A "special" company would be one that brings value to WebOS, not one that already makes phones using a variety of operating systems, he said. "But if someone wants to put a real focus on contributing and building the WebOS ecosystem, that would be something we're interested in," he said.

Palm has licensed its software in the past, but with the launch of the new WebOS software, the company initially did not have a licensing program. However, when sales of WebOS products proved weak, Rubinstein, who ran Palm before HP bought it, changed course and said he was open to licensing.

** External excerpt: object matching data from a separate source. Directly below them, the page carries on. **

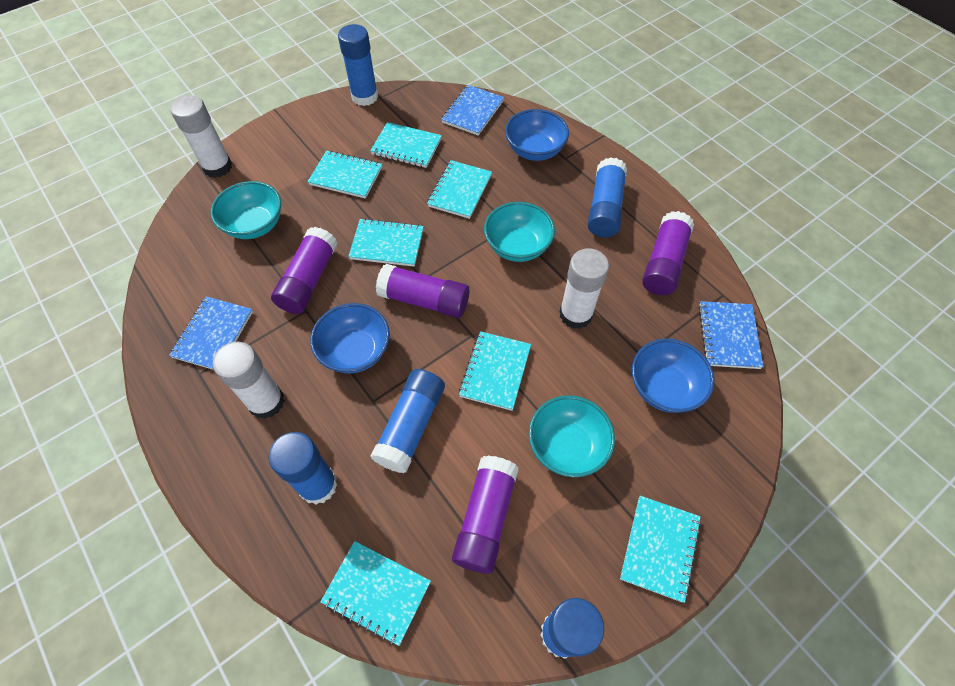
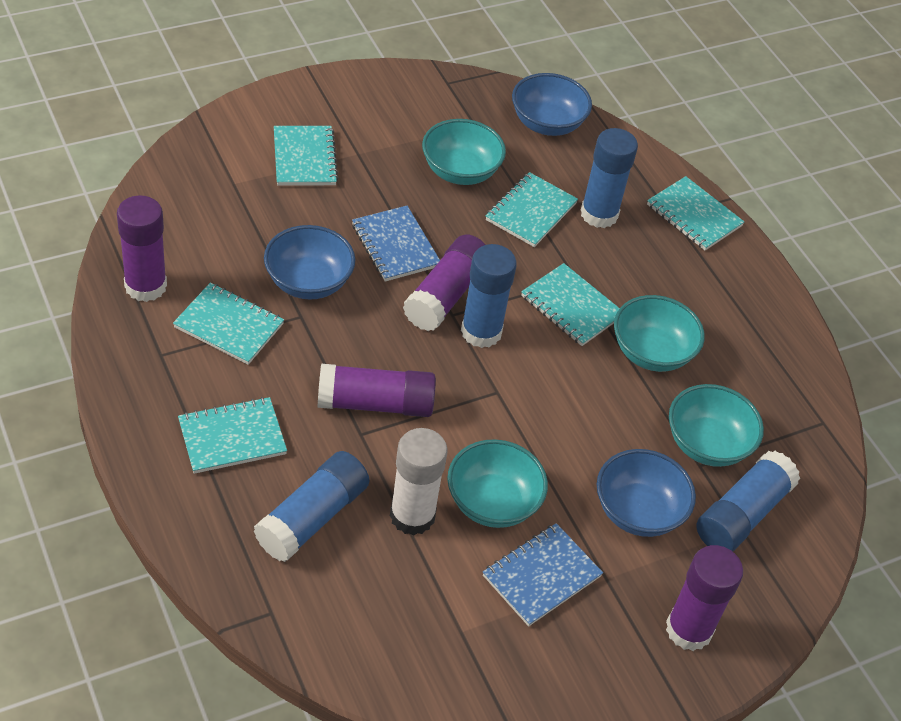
blue glue stick: 5 -> 4
blue notebook: 3 -> 2
turquoise bowl: 3 -> 4
turquoise notebook: 7 -> 6
white glue stick: 3 -> 1

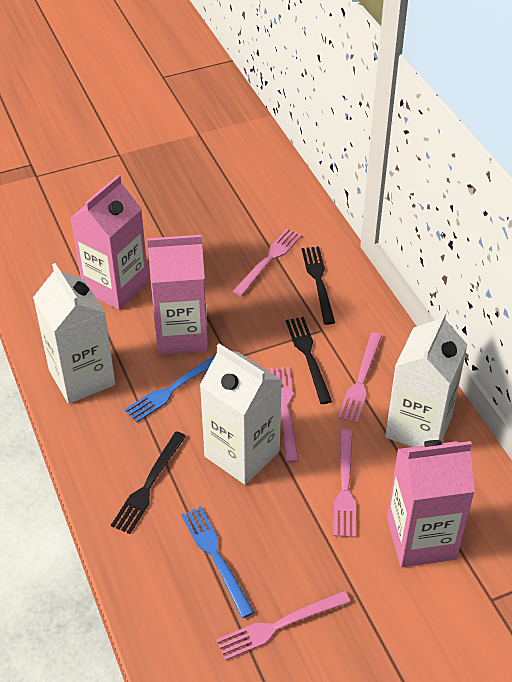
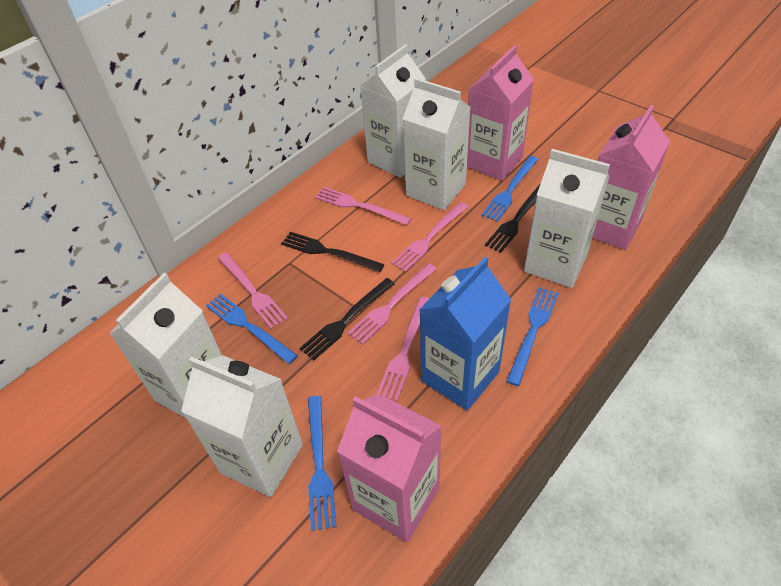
blue carton: 0 -> 1
blue fork: 2 -> 4
white carton: 3 -> 5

Despite WebOS's small market share, Rubinstein thinks it has an edge over competitors. "We're well-positioned, HP is, for where this marketplace is going to go," he said. People are going to want various devices that connect and interact, he said. With WebOS running on phones, tablets and even PCs, people will be able to connect those devices.

HP's TouchPad, which runs WebOS, is expected to go on sale this month. Users will be able to touch a Palm phone to the pad, and the phone will automatically display the Web page that's on the screen of the tablet.

HP also has plans for bringing WebOS to computers, he said. WebOS will not replace Windows but will run on top of it, he said. That will let users keep the traditional Windows experience that they're used to but get "enhanced capabilities" by adding WebOS on top of it, he said.

Competition among mobile OSes will be a long-term battle, Rubinstein said. "There's room for tremendous innovation and capability that's going to come in the next 10 years. I don't look at this as who's going to win this in the next quarter," he said.